Now we take a break from the discussion of all the various and sundry frauds, lies, and criminality of the Bush maladministration to take a look at the seamier side of everyday life.
I found this blog called PervScan. It’s not the place for everybody. They round up all of the weird perverted news stories from around the world. You know you’re not exactly on Yahoo! News when the first story listed is entitled “Giving the Dog a Bone” and it’s filed in the Bestiality category. In case it has to be said, it’s 100% wrong to engage in sexual activity with animals, because even if you can train your pet to lick your naughty bits and your pet does so willingly, that’s not consent. Besides, kitties have such scratchy tongues…
The story that led me there, though, was the news that the popular violent videogame, Grand Theft Auto: San Andreas [GTA], has hidden code inside that (when unlocked with a special hack called “Hot Coffee”) allows the player to engage in hot steamy uncensored sexual activity. Parents are outraged, of course, because the video game has a “M-Mature” rating, meaning 17-year-olds can buy it, which also means that it often falls into the hands of younger kids. Now with the explicit sex scene hack, people want the game upgraded to “A-Adults Only”, which means that kids will have a 2.73% harder time getting a hold of it.
In fact, the story has such the potential to motivate soccer moms and family-values blue noses that you just knew some politician would use the issue to try to solidify their morality-cred with the Bible Belt set. Cue the inevitable…
WASHINGTON (Reuters) – Sen. Hillary Clinton pressed on Thursday for a government investigation into how simulated sex cropped up in a modified version of the blockbuster criminal adventure video game “Grand Theft Auto: San Andreas.”
Clinton asked the U.S. Federal Trade Commission to investigate the origins of a downloadable modification that allows simulated sex in the personal computer version of one of the most popular and controversial video games in history.
“We should all be deeply disturbed that a game which now permits the simulation of lewd sexual acts in an interactive format with highly realistic graphics has fallen into the hands of young people across the country,” Clinton wrote in a letter to the head of the Federal Trade Commission.
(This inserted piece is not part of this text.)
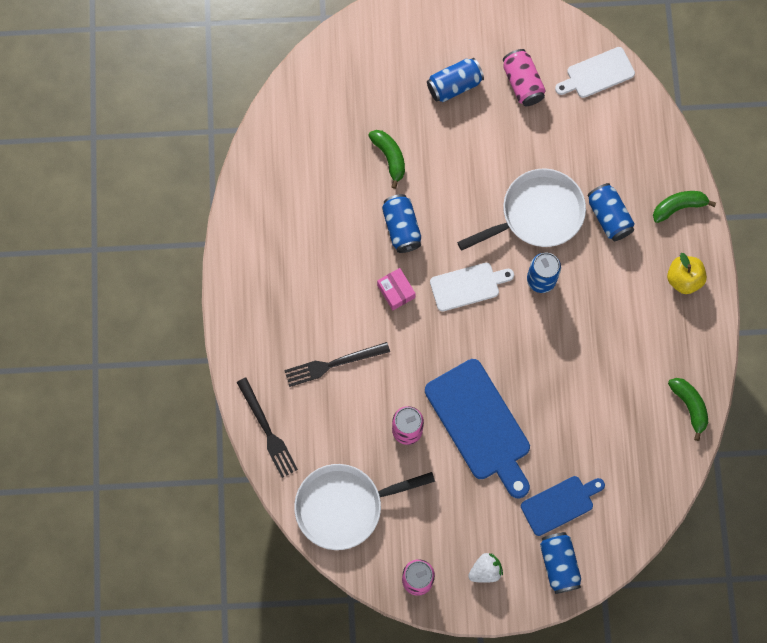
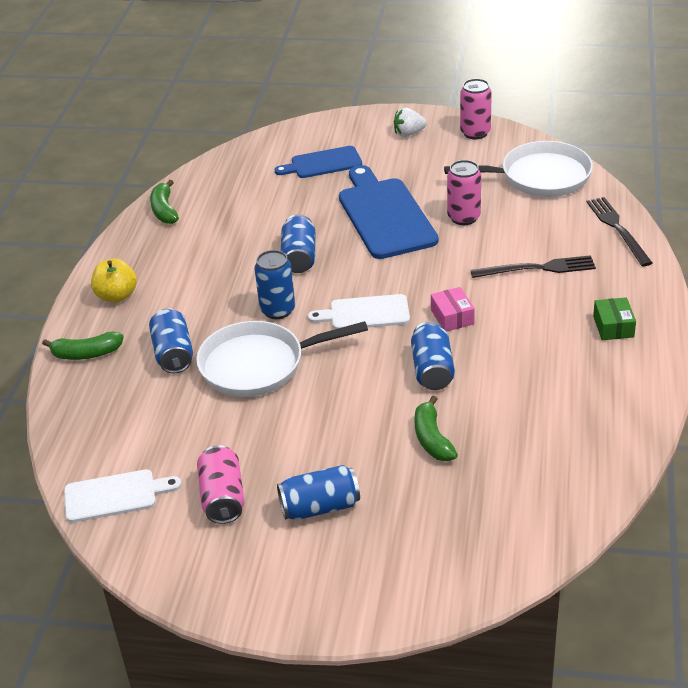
camera: 165 degrees left, 35 degrees down
(266, 297) = (613, 326): none -> green box
(559, 564) = (338, 132): blue can -> blue can (299, 257)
Yes, yes, deeply disturbed. Spending all that time in GTA unlocking the secret sex scenes detracts the children from all the fistfights, drive-by shootings, and drug deals that make up the regular game. The funniest thing to me is that without the “Hot Coffee” hack, regular gameplay leads to the player seducing and getting invited into the woman’s home for some hot coffee, which leads to sex, but you only get to see the exterior of the home and hear the moaning of the sexplay inside. So the kids were already playing GTA for sex scenes, they just had to imagine them. That didn’t get any senator’s attention?
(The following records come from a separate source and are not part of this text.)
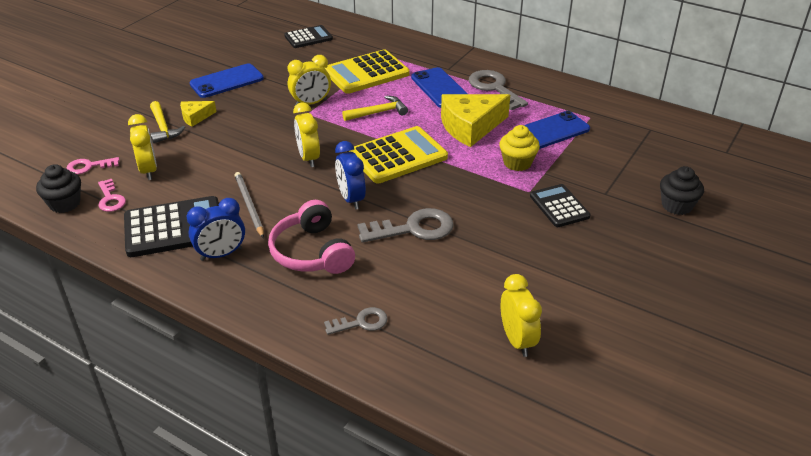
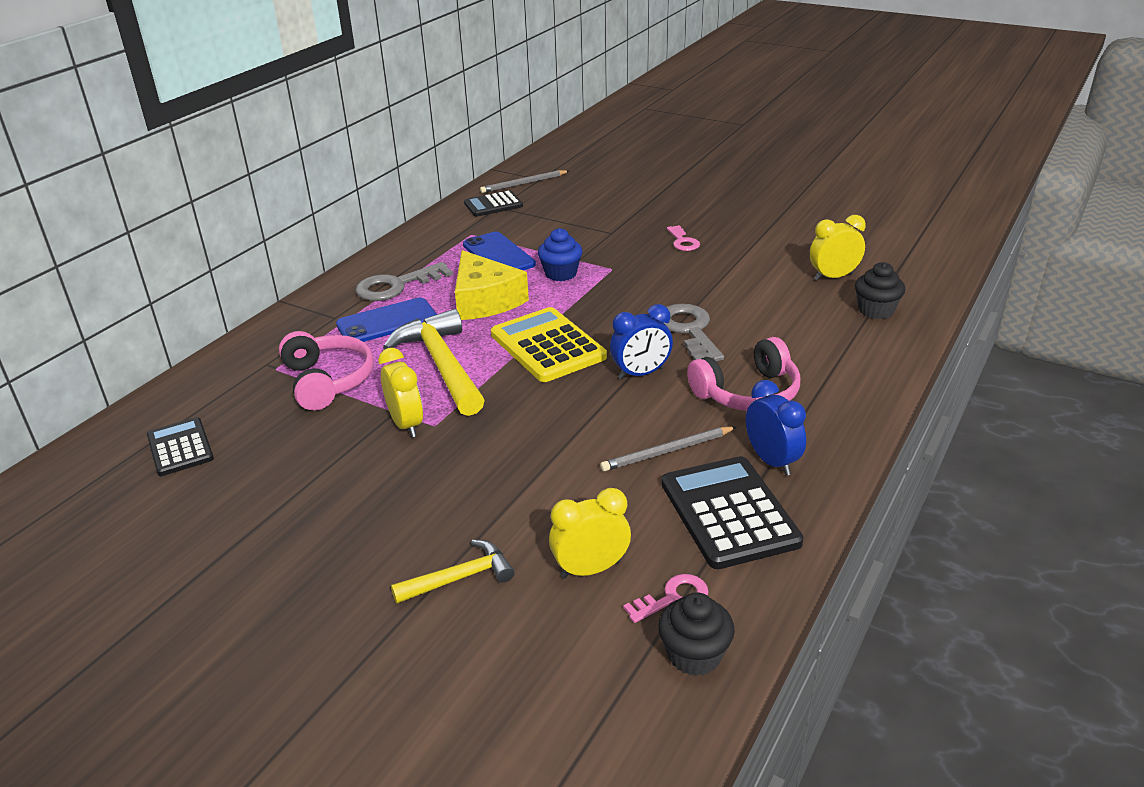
camera: 90 degrees left, 5 degrees down
(89, 166) = (582, 652): pink key -> pink key (683, 241)
(195, 117) = (429, 543): yellow cheese -> none
(227, 81) = (311, 524): blue phone -> none
(308, 158) = (553, 413): yellow clock -> none
(361, 322) = (847, 354): grey key -> none
(366, 73) = (327, 381): yellow calculator -> pink headphones
(378, 113) = (442, 365): yellow hammer -> yellow hammer, size x1.83
(517, 163) = (561, 273): yellow cupcake -> blue cupcake
(559, 206) = (636, 254): black calculator -> black calculator (493, 205)
(676, 205) = (627, 204): black cupcake -> black cupcake (876, 310)
(710, 142) = (523, 184): none -> grey pencil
Senator Clinton*, you couldn’t find your conscience to vote against the awful Bankruptcy Reform Legislation, but pixellated boobies in a video game gets your attention? Gawd, this feels so much like when your friend Tipper got all outraged about curse words in rap records. Yes, we should probably take a look at the immensely popular video game industry and yes, we should be enforcing limits on what kinds of games children have access to, but did you have to bring it up?
Because when Hillary Clinton is attached to that issue, it smacks so much of political opportunism, whether her position is valid or not. Why not throw this one to some other Democratic senator whose name is not in the top of the list of potential 2008 presidential nominees? Save your name recognition and time for the things that really matter and will be defining the 2008 race, like Iraq, terrorism, corporate crime (Mr. Lay, Mr. Ebbers), Republican corruption (Mr. DeLay, Mr. Cunningham), political malfeasance (Mr. Rove, Mr. Cheney), poverty in America, jobs, the economy, or any one of the myriad truly important issues more serious than videogame pixel porn.
Anyway, my level of caring about whether kids see digital representations of sex (wanna see for yourself?) is much lower than whether they see digital representations of violence. And infinitely lower than whether they end up experiencing real violence in Iraq. Next subject.
* Full disclosure: I’m not a Hillary Clinton fan. Oh, if she’s nominated I will vote for her, I’ll even do work for the campaign, but only because she’s not a Republican. But to me she represents that mealy-mouthed moral flexibility of the Republican-Lite side of the Democratic Party. I think the Democrats would be better off nominating General Clark & Barak Obama in 2008, since the #1 issue will still be Iraq. Hillary can be Secretary of State or something. Besides, I just don’t want this segment of American history to go “Bush, Clinton, Clinton, Bush, Bush, Clinton, Clinton…” I don’t think “ruling families” was the idea the Founders were going for.